北の地にあるハーディストの厳しい冬をいかに犠牲なくどう越すかということでわたしやクロードに話を聞きに来る。
近頃ではハーディストでも、割と受け入れられつつあるらしい彼は領地を豊かにすべく奔走しているらしい。
それはクロードも認めるところであり、父公爵の手紙でもお父様なりの表現で賛辞してあった。
そんなエル様に心配そうに目を細められてわたしはぎくりとした。
そんなにぼんやりしていただろうか。
考えても考えても堂々めぐりで何も解決しないことに少し疲れてはいたけれど。
だって、わたしの世界はここだけなのだから何も知る余地がないのだ。
クロードにきいても微笑まれるだけだし、トレイシーには一体なんの話ですと逆に聞かれた。それはそうだ、わたしにもわからないのだから。
マリーは首を傾げるばかりで、外仕事の多いトルネオは捕まらない。
肝心のバンスにはめんどくさそうにあしらわれて、だから、お坊ちゃまに聞いてくださいとため息をつかれる。
どうやらそれ以上話す気はないようだった。
手紙で話してみようかとも思ったのだけれど、内容が曖昧すぎてなんと書くべきか定まらず結局いつものなんてことない毎日のことを書いて送ってしまった。

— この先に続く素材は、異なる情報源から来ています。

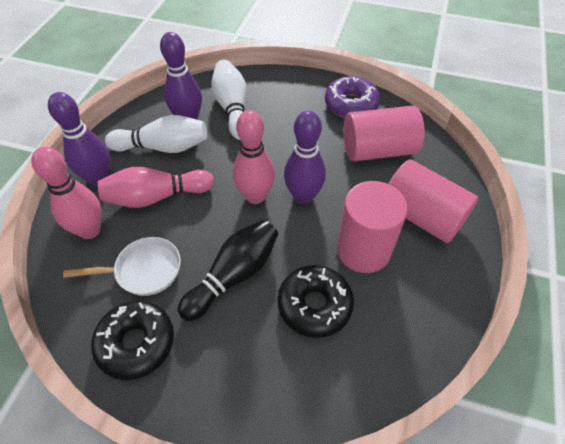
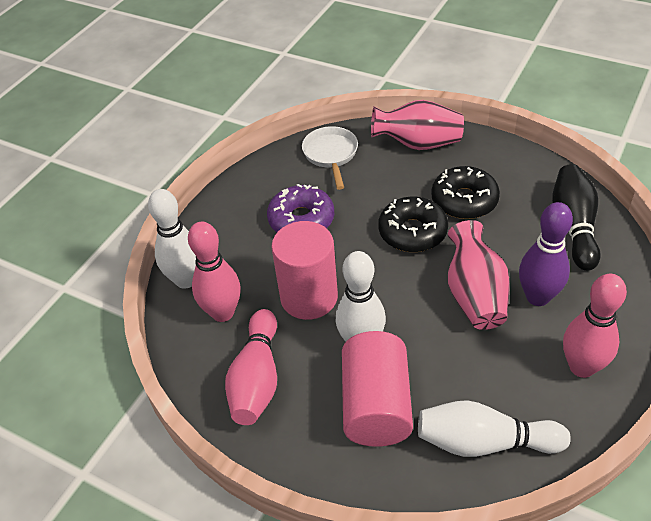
pink cylinder: 3 -> 2
pink vase: 0 -> 2
purple bowling pin: 3 -> 1
white bowling pin: 2 -> 3

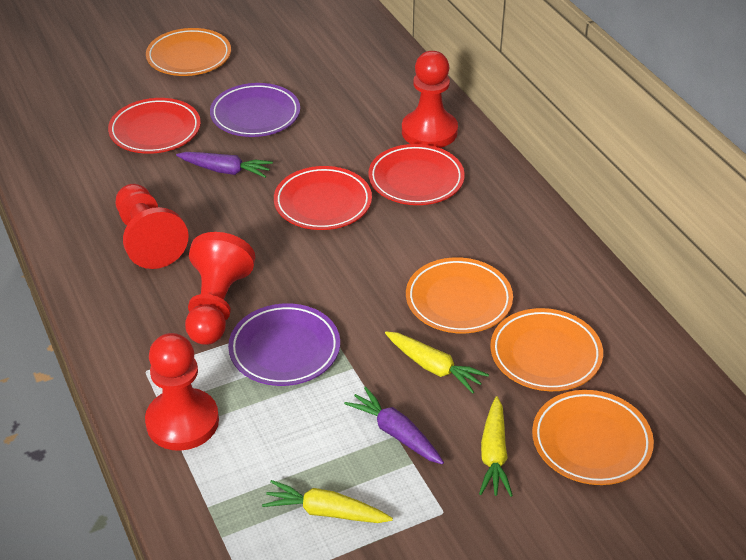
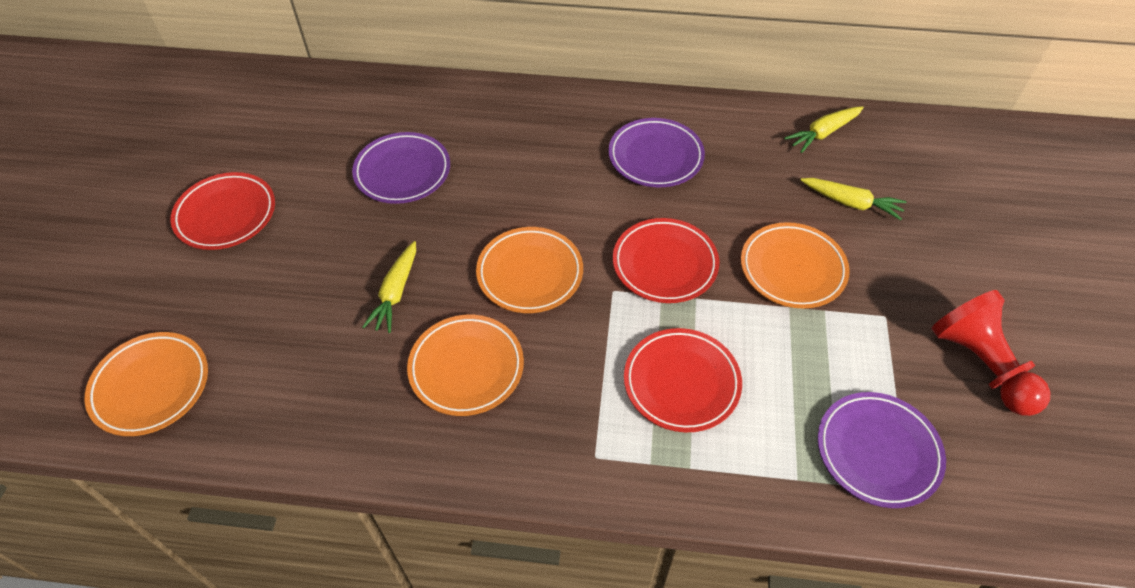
purple carrot: 2 -> 0
purple plate: 2 -> 3
red pawn: 4 -> 1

邸の外に出る許可は依然として出ないままであるし、八方塞がりでわたしは疲れていたのだ。
だから何があるでもないだろうけど、エル様にこぼしてしまったのだと思う。
「ある方にわたくしはもっと知ろうとするべきだといわれました。
暗に、知らなければならないことがあるのでは、とも。」
エル様は目を丸くしてそれから顎に手を当てた。
夏もさかりになってエル様のもともとシャープな顎は更にシャープになったように思う。
というかこちらに来てから彼の元々なかった肉はどんどん削がれていき美しい顔は精悍とも言えるほどになっている。
邸に男性2人だけしかおらずしかも1人は元王族で、1人は騎士できちんとご飯が食べられているのかとなんとなく心配になってしまった。
あとで、焼き菓子でも差し上げようかしらと考えているところで彼がようやく口を開いた。
「知ろうとすることは素晴らしい事だと思う。人に言われたからでなく貴方が本当に知りたいと思うのならば、行動すべきではないだろうか。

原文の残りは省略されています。